* **WORK REQUEST**
The data below is to be output in full, unchanged.
------ RECORDS
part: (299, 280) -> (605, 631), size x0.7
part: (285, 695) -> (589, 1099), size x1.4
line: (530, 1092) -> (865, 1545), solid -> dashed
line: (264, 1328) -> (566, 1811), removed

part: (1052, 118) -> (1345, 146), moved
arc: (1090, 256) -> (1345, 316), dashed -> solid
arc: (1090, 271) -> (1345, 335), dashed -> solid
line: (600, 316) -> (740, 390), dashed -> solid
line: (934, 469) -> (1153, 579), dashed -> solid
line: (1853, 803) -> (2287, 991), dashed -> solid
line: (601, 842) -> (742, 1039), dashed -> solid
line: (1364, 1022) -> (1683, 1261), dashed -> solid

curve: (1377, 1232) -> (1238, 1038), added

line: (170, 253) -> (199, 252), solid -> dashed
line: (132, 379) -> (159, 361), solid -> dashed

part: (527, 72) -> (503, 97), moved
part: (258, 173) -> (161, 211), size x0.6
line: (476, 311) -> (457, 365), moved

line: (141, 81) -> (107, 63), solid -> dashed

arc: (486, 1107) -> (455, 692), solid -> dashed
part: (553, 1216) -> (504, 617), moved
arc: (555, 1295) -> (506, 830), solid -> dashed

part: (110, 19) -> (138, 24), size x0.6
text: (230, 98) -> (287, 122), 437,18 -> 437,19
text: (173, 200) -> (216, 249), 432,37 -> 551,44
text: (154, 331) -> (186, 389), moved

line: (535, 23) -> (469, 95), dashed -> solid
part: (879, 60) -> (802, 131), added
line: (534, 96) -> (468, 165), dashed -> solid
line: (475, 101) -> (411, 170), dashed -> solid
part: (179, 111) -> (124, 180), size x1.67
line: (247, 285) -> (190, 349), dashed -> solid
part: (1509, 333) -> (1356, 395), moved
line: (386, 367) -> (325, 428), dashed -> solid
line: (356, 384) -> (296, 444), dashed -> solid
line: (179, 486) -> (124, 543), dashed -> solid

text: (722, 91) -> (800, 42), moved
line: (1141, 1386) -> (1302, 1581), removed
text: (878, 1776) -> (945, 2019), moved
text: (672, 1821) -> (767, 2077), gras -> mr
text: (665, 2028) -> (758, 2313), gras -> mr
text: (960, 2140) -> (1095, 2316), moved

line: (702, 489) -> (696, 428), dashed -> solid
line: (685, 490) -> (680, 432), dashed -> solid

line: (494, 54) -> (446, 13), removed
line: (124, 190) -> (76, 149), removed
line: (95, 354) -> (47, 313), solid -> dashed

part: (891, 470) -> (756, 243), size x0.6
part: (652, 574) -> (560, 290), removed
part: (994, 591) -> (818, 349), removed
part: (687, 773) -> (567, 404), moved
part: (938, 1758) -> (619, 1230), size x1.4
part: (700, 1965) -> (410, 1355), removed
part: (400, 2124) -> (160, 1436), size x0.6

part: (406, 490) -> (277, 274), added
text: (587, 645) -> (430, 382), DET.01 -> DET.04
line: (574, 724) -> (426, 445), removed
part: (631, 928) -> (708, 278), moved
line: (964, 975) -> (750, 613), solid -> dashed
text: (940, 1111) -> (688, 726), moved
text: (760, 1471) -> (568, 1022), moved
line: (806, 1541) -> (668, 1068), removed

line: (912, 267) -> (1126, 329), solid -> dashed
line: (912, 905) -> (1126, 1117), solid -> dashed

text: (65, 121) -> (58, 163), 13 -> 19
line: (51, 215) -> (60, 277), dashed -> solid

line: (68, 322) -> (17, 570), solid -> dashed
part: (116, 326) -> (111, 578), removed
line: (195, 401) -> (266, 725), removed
------------
* **REPLY**
part: (299, 280) -> (605, 631), size x0.7
part: (285, 695) -> (589, 1099), size x1.4
line: (530, 1092) -> (865, 1545), solid -> dashed
line: (264, 1328) -> (566, 1811), removed

part: (1052, 118) -> (1345, 146), moved
arc: (1090, 256) -> (1345, 316), dashed -> solid
arc: (1090, 271) -> (1345, 335), dashed -> solid
line: (600, 316) -> (740, 390), dashed -> solid
line: (934, 469) -> (1153, 579), dashed -> solid
line: (1853, 803) -> (2287, 991), dashed -> solid
line: (601, 842) -> (742, 1039), dashed -> solid
line: (1364, 1022) -> (1683, 1261), dashed -> solid

curve: (1377, 1232) -> (1238, 1038), added

line: (170, 253) -> (199, 252), solid -> dashed
line: (132, 379) -> (159, 361), solid -> dashed

part: (527, 72) -> (503, 97), moved
part: (258, 173) -> (161, 211), size x0.6
line: (476, 311) -> (457, 365), moved

line: (141, 81) -> (107, 63), solid -> dashed

arc: (486, 1107) -> (455, 692), solid -> dashed
part: (553, 1216) -> (504, 617), moved
arc: (555, 1295) -> (506, 830), solid -> dashed

part: (110, 19) -> (138, 24), size x0.6
text: (230, 98) -> (287, 122), 437,18 -> 437,19
text: (173, 200) -> (216, 249), 432,37 -> 551,44
text: (154, 331) -> (186, 389), moved

line: (535, 23) -> (469, 95), dashed -> solid
part: (879, 60) -> (802, 131), added
line: (534, 96) -> (468, 165), dashed -> solid
line: (475, 101) -> (411, 170), dashed -> solid
part: (179, 111) -> (124, 180), size x1.67
line: (247, 285) -> (190, 349), dashed -> solid
part: (1509, 333) -> (1356, 395), moved
line: (386, 367) -> (325, 428), dashed -> solid
line: (356, 384) -> (296, 444), dashed -> solid
line: (179, 486) -> (124, 543), dashed -> solid

text: (722, 91) -> (800, 42), moved
line: (1141, 1386) -> (1302, 1581), removed
text: (878, 1776) -> (945, 2019), moved
text: (672, 1821) -> (767, 2077), gras -> mr
text: (665, 2028) -> (758, 2313), gras -> mr
text: (960, 2140) -> (1095, 2316), moved

line: (702, 489) -> (696, 428), dashed -> solid
line: (685, 490) -> (680, 432), dashed -> solid

line: (494, 54) -> (446, 13), removed
line: (124, 190) -> (76, 149), removed
line: (95, 354) -> (47, 313), solid -> dashed

part: (891, 470) -> (756, 243), size x0.6
part: (652, 574) -> (560, 290), removed
part: (994, 591) -> (818, 349), removed
part: (687, 773) -> (567, 404), moved
part: (938, 1758) -> (619, 1230), size x1.4
part: (700, 1965) -> (410, 1355), removed
part: (400, 2124) -> (160, 1436), size x0.6

part: (406, 490) -> (277, 274), added
text: (587, 645) -> (430, 382), DET.01 -> DET.04
line: (574, 724) -> (426, 445), removed
part: (631, 928) -> (708, 278), moved
line: (964, 975) -> (750, 613), solid -> dashed
text: (940, 1111) -> (688, 726), moved
text: (760, 1471) -> (568, 1022), moved
line: (806, 1541) -> (668, 1068), removed

line: (912, 267) -> (1126, 329), solid -> dashed
line: (912, 905) -> (1126, 1117), solid -> dashed

text: (65, 121) -> (58, 163), 13 -> 19
line: (51, 215) -> (60, 277), dashed -> solid

line: (68, 322) -> (17, 570), solid -> dashed
part: (116, 326) -> (111, 578), removed
line: (195, 401) -> (266, 725), removed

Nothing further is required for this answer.